Part of it will have been because of volume. Also, although the system can automatically check for evidence of whether a person is pregnant through their registration for their baby box, for example, if that evidence is not available, there will be occasions when we will require more information from the individual applicant. If cases are being held open for the right reason, I do not see that as a challenge. An alternative that might have made the figures look slightly better would have been to say to the applicant that they did not give us the right evidence, so we will not process their application and it is now closed, so they will have to reapply. However, we keep the application open we discuss with the applicant the evidence that they require to give us. That is the other reason why a case might take longer—we are attempting to assist the applicant to gather the evidence.
For the majority of cases, that will not be required because it is automatic but, for the cases in which it is required, we make sure that we keep the application open and assist the client, rather than closing the application down.
Has there been any regional variance in applications to best start? Have application levels been particularly high in any areas of the country or lower than expected in other areas? What is the picture across the country?
That is an important point. We are pleased with the overall take-up of the best start grant but we are not sitting back and congratulating ourselves on a programme well delivered. There are regional variations in the number of applications that come in, or the applications that come in and are processed to a payment. We see other regional variations, for example, in the numbers of people who apply but might not be eligible. We are looking at all that information to see whether there are challenges in particular areas and whether we need to do more work on take-up in those areas.
The information on regional variations that we published last week was important. It is a starting point to allow us to analyse it, tease that out and work with our local delivery needs to see what more can be done through local communications to pick up those variances. We will also look closely at the different demographics within a region, to ensure that we reach the difficult-to-reach parts of communities that might not usually seek the benefit payments to which they are entitled.
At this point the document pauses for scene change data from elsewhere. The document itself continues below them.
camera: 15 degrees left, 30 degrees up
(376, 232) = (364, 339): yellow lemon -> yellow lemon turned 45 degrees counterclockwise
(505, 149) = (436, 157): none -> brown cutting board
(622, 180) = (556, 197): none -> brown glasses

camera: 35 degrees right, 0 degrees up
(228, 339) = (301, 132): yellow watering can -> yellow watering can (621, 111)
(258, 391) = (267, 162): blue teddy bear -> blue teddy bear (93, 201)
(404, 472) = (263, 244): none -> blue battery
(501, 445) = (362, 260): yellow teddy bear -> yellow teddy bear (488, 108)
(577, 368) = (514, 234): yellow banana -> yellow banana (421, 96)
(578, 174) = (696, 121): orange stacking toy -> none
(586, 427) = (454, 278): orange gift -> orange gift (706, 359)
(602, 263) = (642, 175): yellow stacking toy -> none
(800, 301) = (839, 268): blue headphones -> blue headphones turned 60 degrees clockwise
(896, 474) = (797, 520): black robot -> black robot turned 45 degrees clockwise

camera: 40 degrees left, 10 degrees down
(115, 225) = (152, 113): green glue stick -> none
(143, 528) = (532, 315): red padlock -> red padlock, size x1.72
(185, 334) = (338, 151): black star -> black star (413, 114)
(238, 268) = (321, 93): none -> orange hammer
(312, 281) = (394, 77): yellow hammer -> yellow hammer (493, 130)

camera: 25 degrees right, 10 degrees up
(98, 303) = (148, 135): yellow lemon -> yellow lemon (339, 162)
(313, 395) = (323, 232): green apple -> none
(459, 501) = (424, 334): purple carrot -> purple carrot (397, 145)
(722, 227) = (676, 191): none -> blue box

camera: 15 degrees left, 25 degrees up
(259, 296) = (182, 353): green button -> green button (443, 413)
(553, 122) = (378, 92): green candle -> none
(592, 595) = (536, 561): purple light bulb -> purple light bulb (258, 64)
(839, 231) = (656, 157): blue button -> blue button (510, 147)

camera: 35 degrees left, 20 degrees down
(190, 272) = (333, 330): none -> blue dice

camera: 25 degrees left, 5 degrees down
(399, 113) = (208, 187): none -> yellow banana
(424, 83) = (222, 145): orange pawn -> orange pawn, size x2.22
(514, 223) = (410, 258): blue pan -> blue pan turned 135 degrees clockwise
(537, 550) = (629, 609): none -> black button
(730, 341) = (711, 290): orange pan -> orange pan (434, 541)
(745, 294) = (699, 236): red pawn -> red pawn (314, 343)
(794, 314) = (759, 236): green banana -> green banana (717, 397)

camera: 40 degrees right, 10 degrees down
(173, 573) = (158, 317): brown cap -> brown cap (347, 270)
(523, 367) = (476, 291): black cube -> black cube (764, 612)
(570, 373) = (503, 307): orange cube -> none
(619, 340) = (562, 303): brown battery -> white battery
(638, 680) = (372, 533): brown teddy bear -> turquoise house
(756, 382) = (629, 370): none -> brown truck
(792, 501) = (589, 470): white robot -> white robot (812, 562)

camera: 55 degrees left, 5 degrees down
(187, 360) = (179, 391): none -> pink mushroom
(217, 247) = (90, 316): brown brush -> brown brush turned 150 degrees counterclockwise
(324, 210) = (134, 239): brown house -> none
According to the paper that was published last week, one of the other lessons that was learned was the need to build contingency into financial planning. What has been done to ensure that the financial planning is robust? What progress has been made in improving the data that is available for forecasting demands, not only for the best start grant, on which we have focused this morning, but for all the other Scottish benefits?
It is very difficult to forecast the demand for new benefits in particular. Our analysts do tremendous work to forecast to the best of our abilities. Obviously, we receive the forecast from the Scottish Fiscal Commission, which we have to use for our budgetary analysis. The best start grant’s success might mean that we need to revise those forecasts up. I do not consider that a bad thing in the slightest, because we had anticipated greater take-up than perhaps the Fiscal Commission had. In any case, it is very challenging to provide forecasts for a new benefit and payment system, particularly given that we are changing eligibility and given how much we are attempting to encourage take-up. We will look very closely at the issue, and the Fiscal Commission is looking at it very seriously, too, with other forecasts due, I think, this month.
I stress that the budgets are demand led, which means that those who apply and are eligible for benefits will receive the money to which they are entitled, but the Parliament should recognise that we are taking on more and more demand-led budgets and, because they are difficult to forecast, that will present a challenge for the Government and the Parliament in analysing them in future years. I hope that that answers your question about forecasting.
I will ask Kevin Stevens to talk about the lessons that we have learned with regard to finance. I know that Audit Scotland has highlighted the issue, but I would point out that, way before it produced its report, we had commissioned an independent review of the finance team, and we have already separated the social security programme and the agency finance functions in recognition of the step change that we are taking. We have also recruited and have in post finance team leaders; we have planned and on-going improvement activities to look at any gaps that we still have; and we are, of course, working very closely with Audit Scotland, following on from its report. That is just a flavour of what we have already put in place to deal with the step change in our move to wave 2.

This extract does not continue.